New Students Head into Great Outdoors
By
Westmont
Eighteen first-year Westmont students head out on a unique orientation program that will take them trekking through the North Yosemite backcountry Aug. 11-23. Inoculum, an optional introduction to Westmont, offers students several units of academic and physical education credit.
Telford Work, associate professor of religious studies, and Paul Willis, professor of English, will lead two student groups. Students with Work’s group will read C. S. Lewis’ “The Great Divorce” while Willis’ group studies John Muir’s “My First Summer in the Sierra.” Students will lead discussions on the books during backpacking breaks and write a paper later in the semester.
Although several schools offer first-year seminars or programs that bring small groups of students together with faculty, few if any offer 12 days of backcountry experience like Westmont’s Inoculum, which alumnus Dave Willis created in 1974.
Tom Fikes, Westmont professor of psychology and neuroscience, will also join the excursion.
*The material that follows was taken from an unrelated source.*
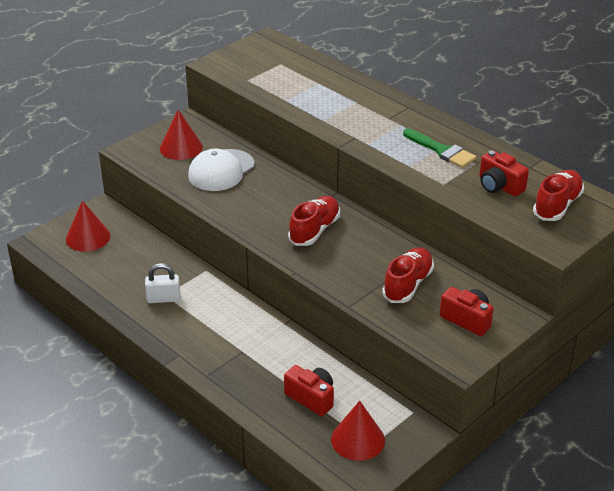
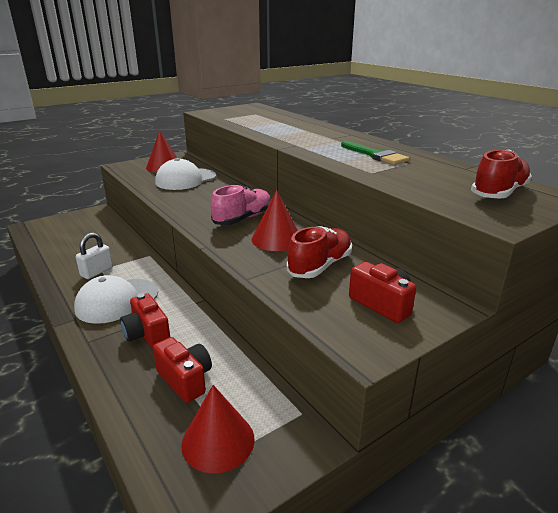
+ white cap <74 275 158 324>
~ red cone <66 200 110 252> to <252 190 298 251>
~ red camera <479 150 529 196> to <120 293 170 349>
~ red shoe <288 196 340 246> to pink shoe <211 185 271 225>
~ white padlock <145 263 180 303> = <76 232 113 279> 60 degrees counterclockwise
He says students on the trip talk about issues such as Christian perspectives on environmentalism, creation, wilderness ethics and their assigned reading. “You can sit in a classroom on campus in an environmentally beautiful part of the world and think about that,” says Fikes, “but it’s not the same as sitting in the dirt stirring your hot chocolate and being immersed in the wilderness.”
Fikes says there’s a special spot in the Sierra where he likes to teach the students how to rock climb.
“There’s a gorgeous wall looking over a hanging meadow at 10,000 feet, and everyone can watch everyone else climb and rappel,” Fikes says. “It looks really intense.”
Students often say the most memorable part of the trip is the solitude and contemplation, and the absence of cell phones and social networking.